Every week or thereabouts, Mutant Dance Moves takes you to the shadowy corners of the dancefloor and the fringes of contemporary electronic music, where new strains and dance moves are evolving.
Back in college, I participated in a study (paid, so I could buy some beer) wherein more than a half-dozen electrodes were attached to my head and tiny probes were inserted into my ears. These probes emitted the most minute of clicks, buzzes and electronic tones, then registered what parts of my brain were activated by the sounds. It sounds like mad science, but at that time, I was also taken by a curious strain of sparse electronic music to where the experiment resembled a leisure activity. It was often referred to as “clicks’n’cuts” (though by its detractors or boosters, I know not) and some favorites included Pan Sonic’s Mike Vainio (under his Ø moniker), Alto Novo, Ryoji Ikeda, and most of the Mille Plateaux and Raster-Noton roster.
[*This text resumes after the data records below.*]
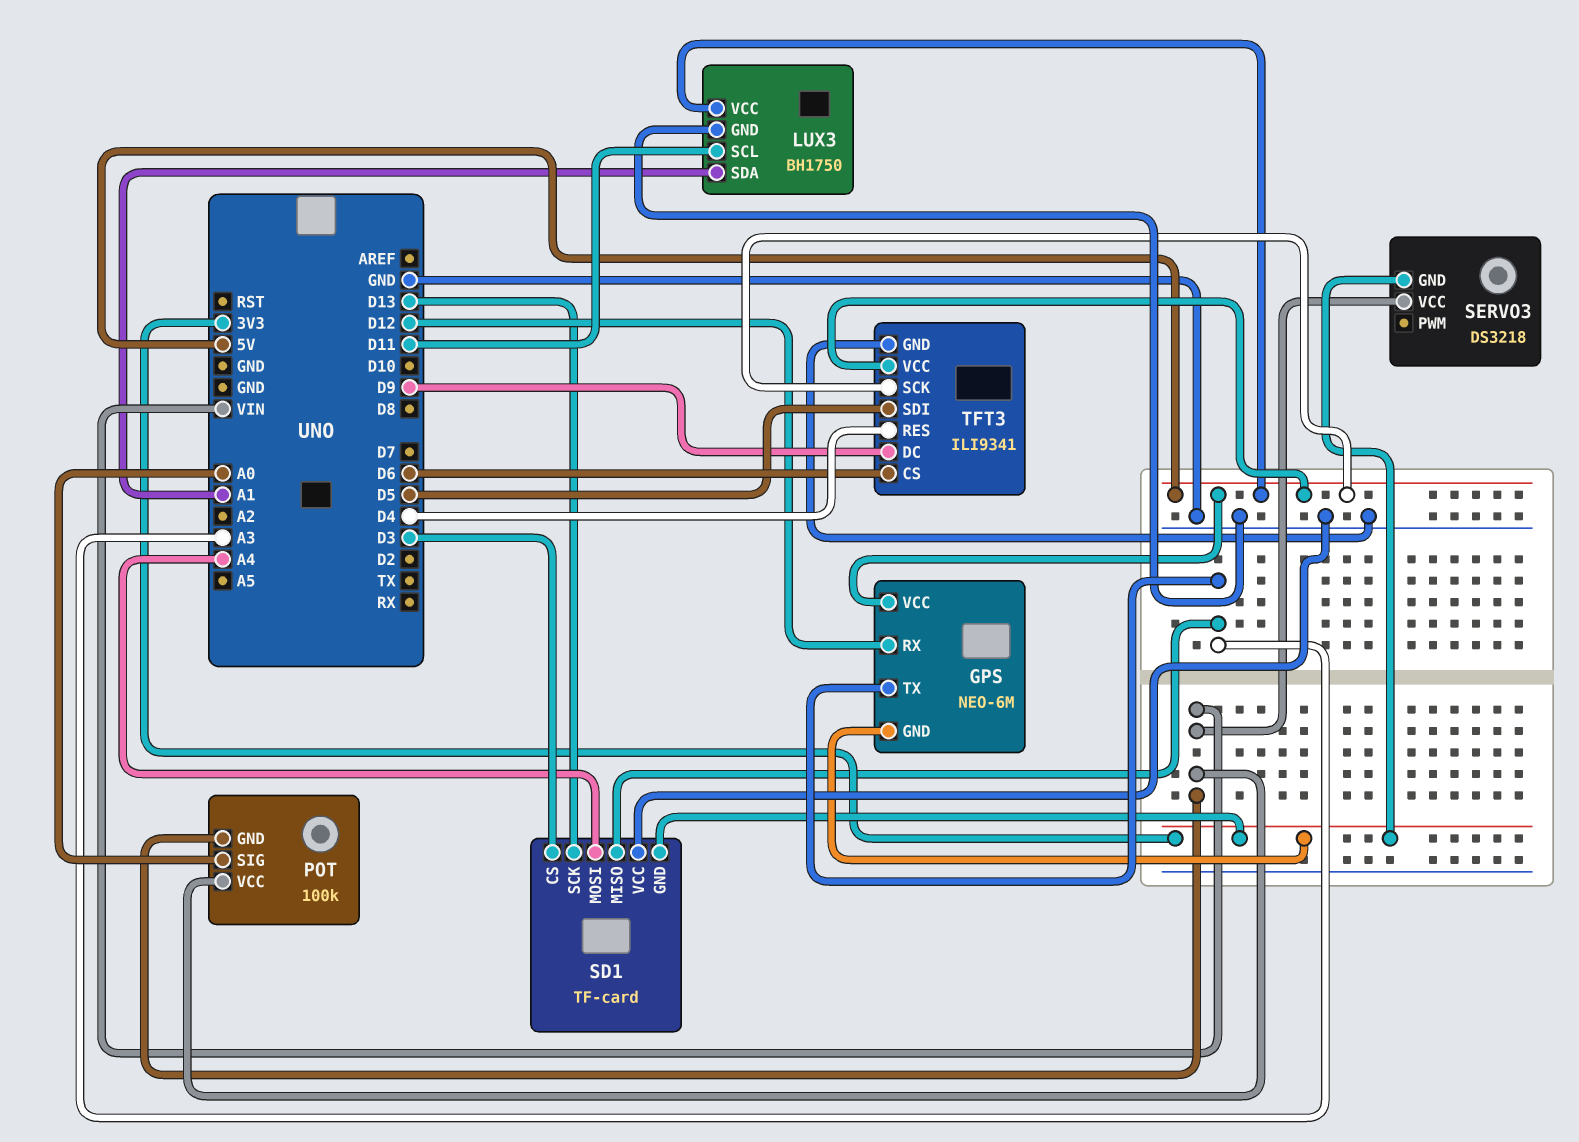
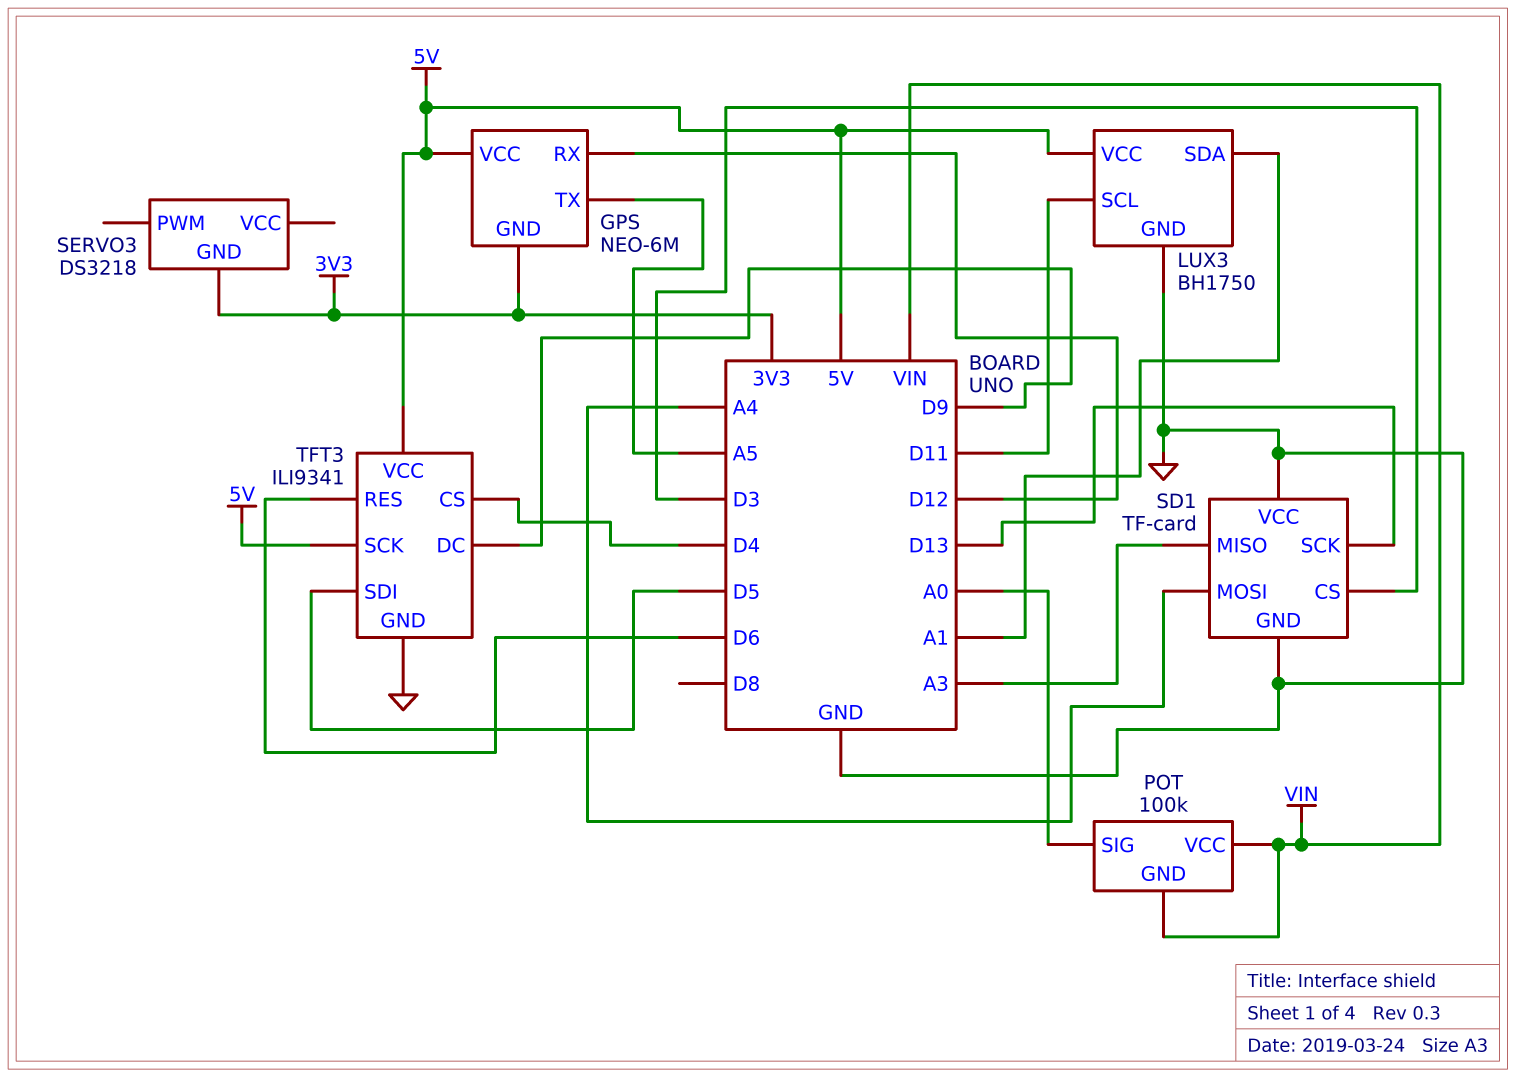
GPS pin TX: A3 -> A5
SD1 pin GND: 3V3 -> GND
SERVO3 pin VCC: VIN -> none
TFT3 pin CS: D6 -> D4
TFT3 pin RES: D4 -> D6

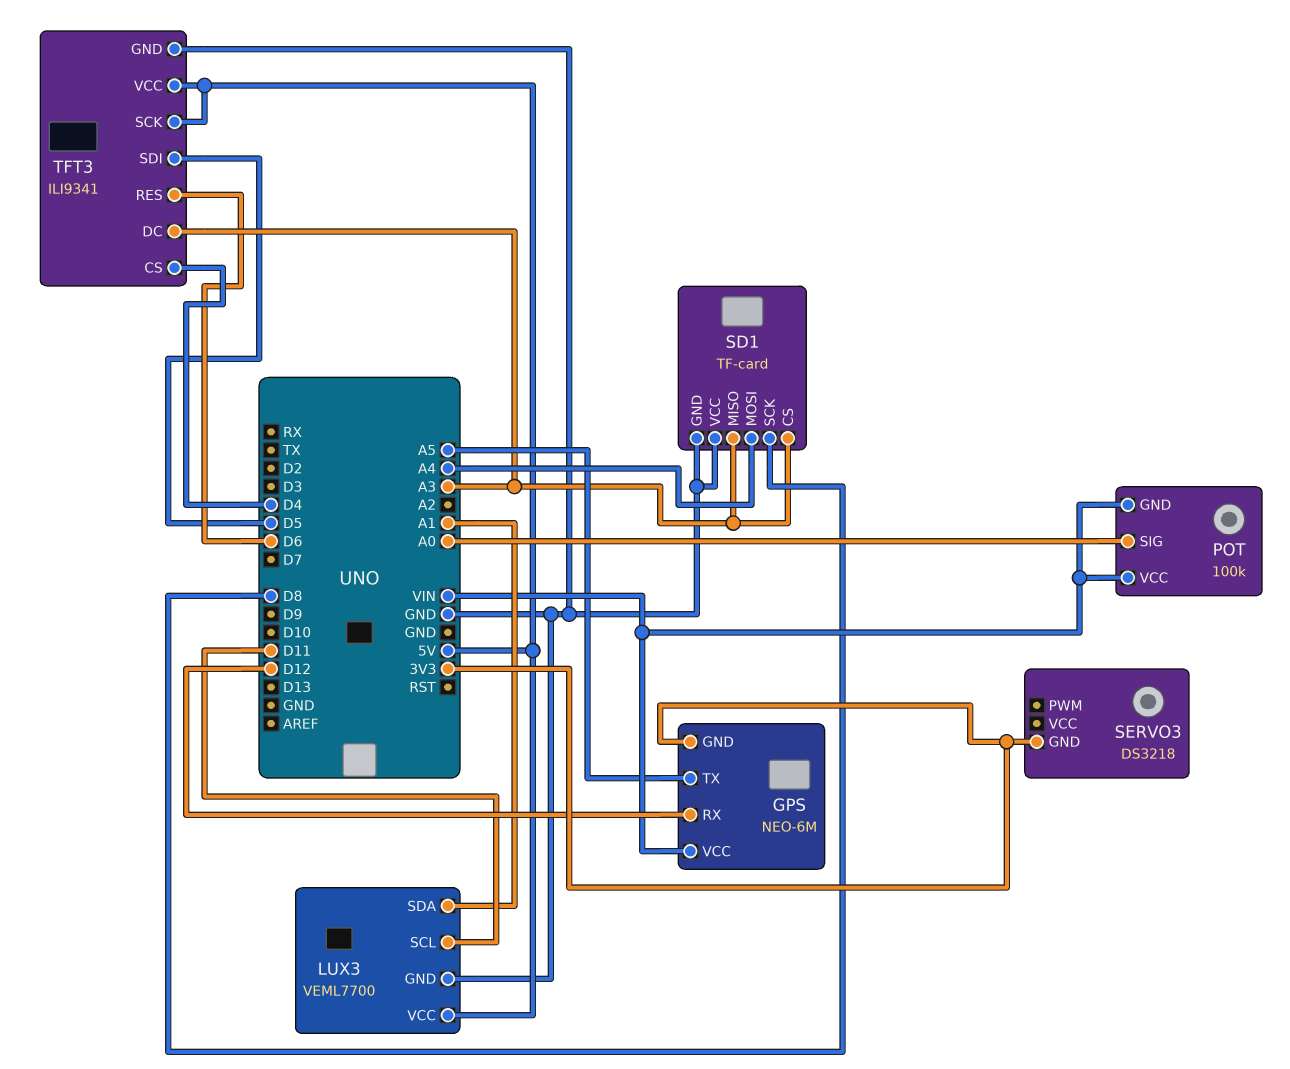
GPS pin VCC: 5V -> VIN
LUX3: BH1750 -> VEML7700
SD1 pin CS: D3 -> A3
SD1 pin SCK: D13 -> D8
TFT3 pin DC: D9 -> A3

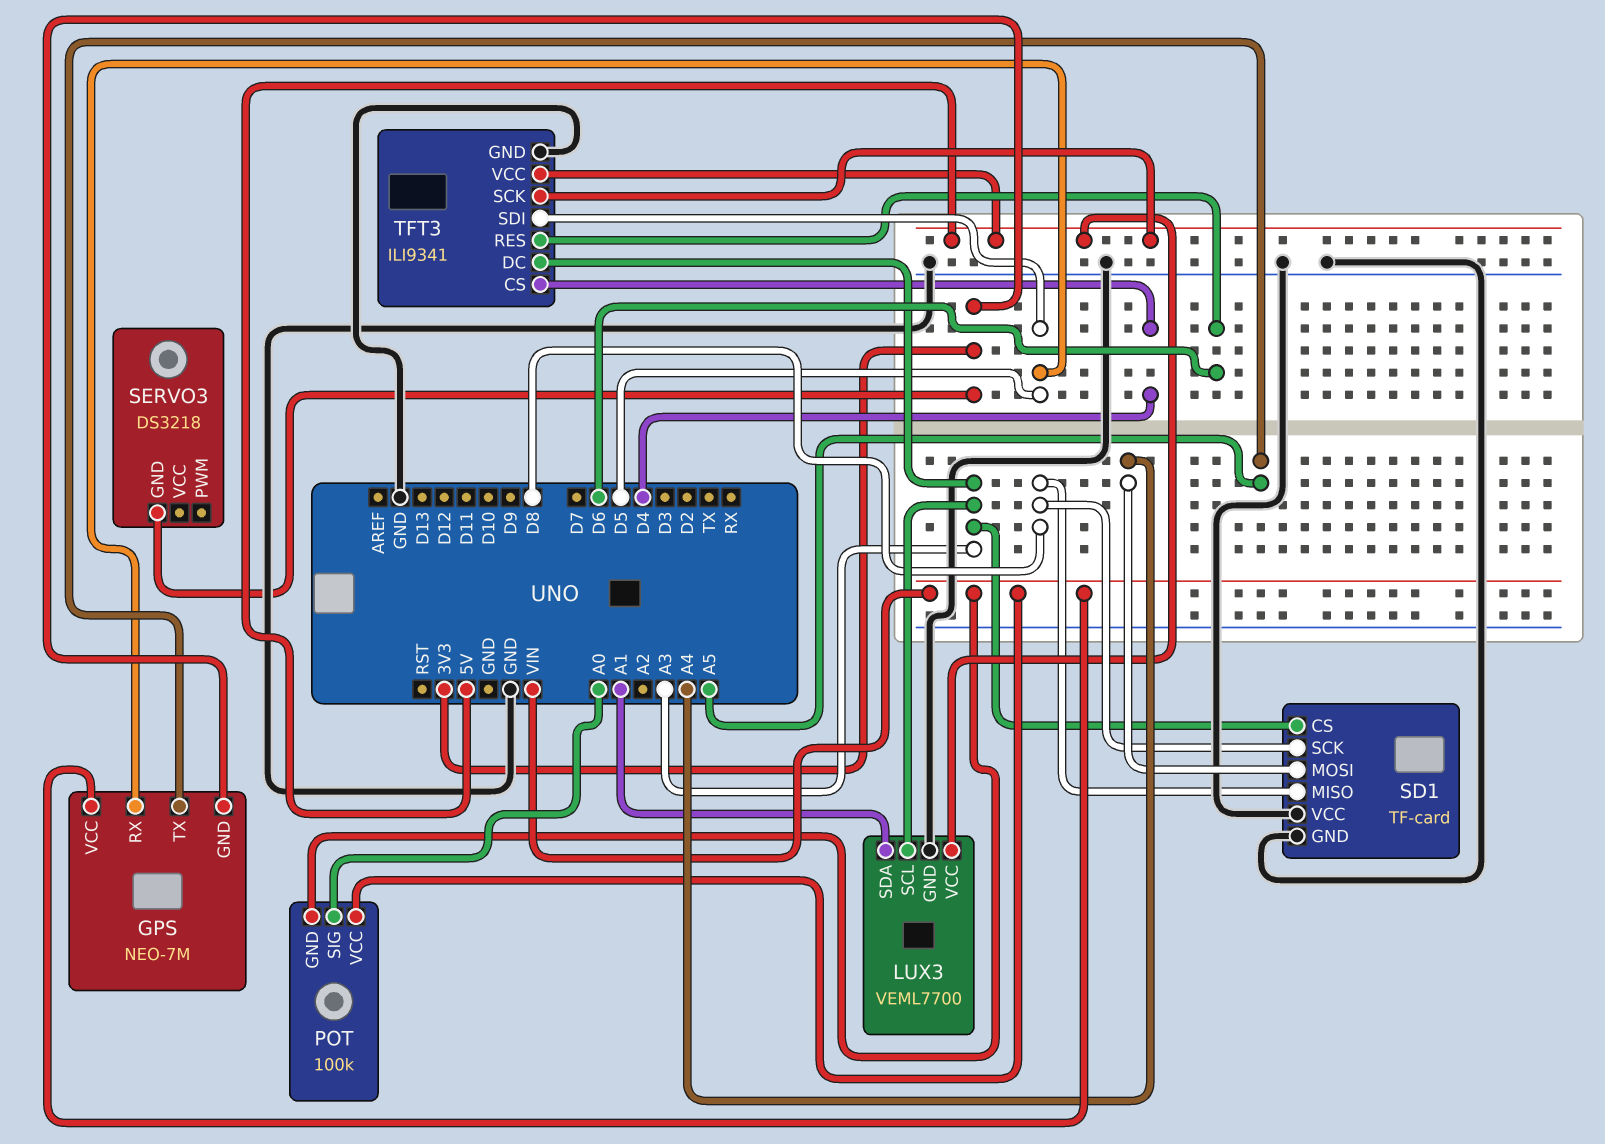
GPS: NEO-6M -> NEO-7M
GPS pin RX: D12 -> D5
LUX3 pin SCL: D11 -> A3
SD1 pin MISO: A3 -> D8

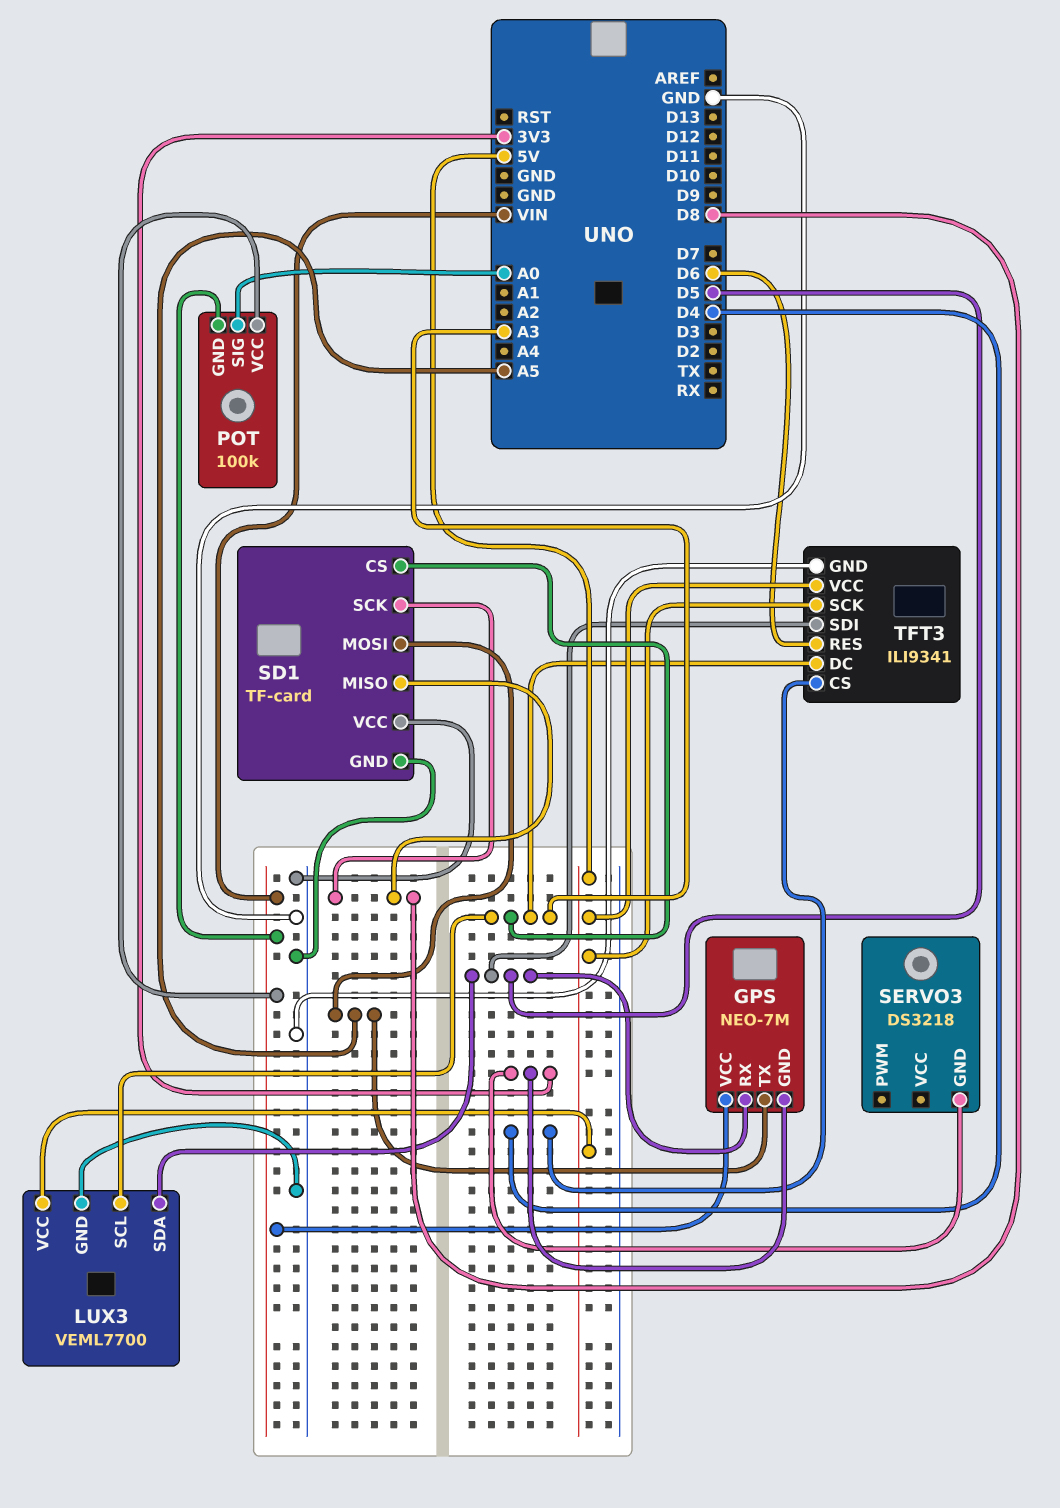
LUX3 pin SDA: A1 -> D5
SD1 pin MOSI: A4 -> A5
Soon those abstemious thrills gave way to more blatant aural delights, but minimalist and maximal trends wax and wane in the electronic music world. And gauging by a few new releases, the needle is again tipping towards the more austere, with Lichtenstein-like colors and Ed Ruscha pop stuffs giving way to Robert Irwin-esque starkness that instead accentuate tiny moments that might otherwise not be noticed (think of the slow-mo cam of the World Series, to where the drizzle at Tiger Stadium would convert and glimmer like tiny jewels). This is electronic music that instead draws attention to the very act of listening itself.
One of the main turn-of-the-century acts on the Mille Plateaux label were the duo SND, comprised of Mat Steel and Mark Fell, the latter of whom has had an even more prolific solo career of late. In 2012 alone, Fell released a slew of 12”s as Sensate Focus, with most of that material being slightly reworked for his sixth solo effort, Sentielle Objectif Actualité (on Austria’s Editions Mego label). On his website, Mark Fell claims to be neither a DJ nor a math teacher, which is a bit surprising since his tracks hover between four-on-the-floor and advanced calculus, with the numerical entries in his Sensate Focus series seemingly pertaining to the latent heat fusion of water. On the Editions Mego website, they list notes such as “hand claps are constructed from the Roland TR707 clap, two copies of which are detuned and panned hard left and right.” Elsewhere, references are made to some early ’90s house classics from Kerri Chandler, Chez Damier and Choo Ables’s “Hard to Get.” One won’t soon mistake the needling taps and fidgeting keys of Mark Fell’s “SOA-3” for Chez Damier’s “Can You Feel It” but there are flashes of the negative space that seem to inform Fell’s Spartan productions, so that when the warm pads bloom to life on “SOA-5,” they feel like a flood. Or perhaps it’s just ‘the latent heat fusion of water’ being achieved?
Of similar warmth are the synths that introduce Brazil-reared, Boston-based musician Richard Donoso’s second album on the Digitalis label, Assimilating the Shadow. They recall the soundscapes as conjured by the likes of Oneohtrix Point Never, Cleveland’s Emeralds, Tangerine Dream, or film director/composer John Carpenter. Most of the 10 tracks on Shadow evolve from low-key beginnings, usually a drone or throb. Arpeggiated synth layers soon accrue though and in the layering process, rhythms pulse to life, even though there are no drum machines to be gleaned. Donoso ever so carefully erects crystalline structures, has a bit of a sample embedded at a song’s core, and then elevates to even greater heights with another overlay of synths. There may not be greater geometric patterns to these mesmeric, writhing, squelchy productions, but titles like “Chemical Structures” and “Equivalence of the Thirteen” suggest that Donoso’s musical mind might be mathematical as well.
From the Emeralds camp, John Elliott’s Spectrum Spools label continues to unearth lost cosmic synth classics as well as contemporary gems, one of which comes from Eric Lanham. Lanham has primarily released his music via cassette under the name Carl Calm and as a member of Caboladies and Palmetto Moon Electronic Group, but The Sincere Interruption marks his first release under his own name. Crafted on digital sound modules like the Alesis QX49 and Elektron Octatrack, the tracks on The Sincere Interruption hew closer to a bracing ice bath than a foam party, more kin to the high frequencies of your internal nervous system rather than the onrush of ecstasy.
The tiniest of sound events can be felt in your skull while other times, the noise is overwhelming, but most are delivered as miniatures. And in small doses, the sounds of science can offer great thrills.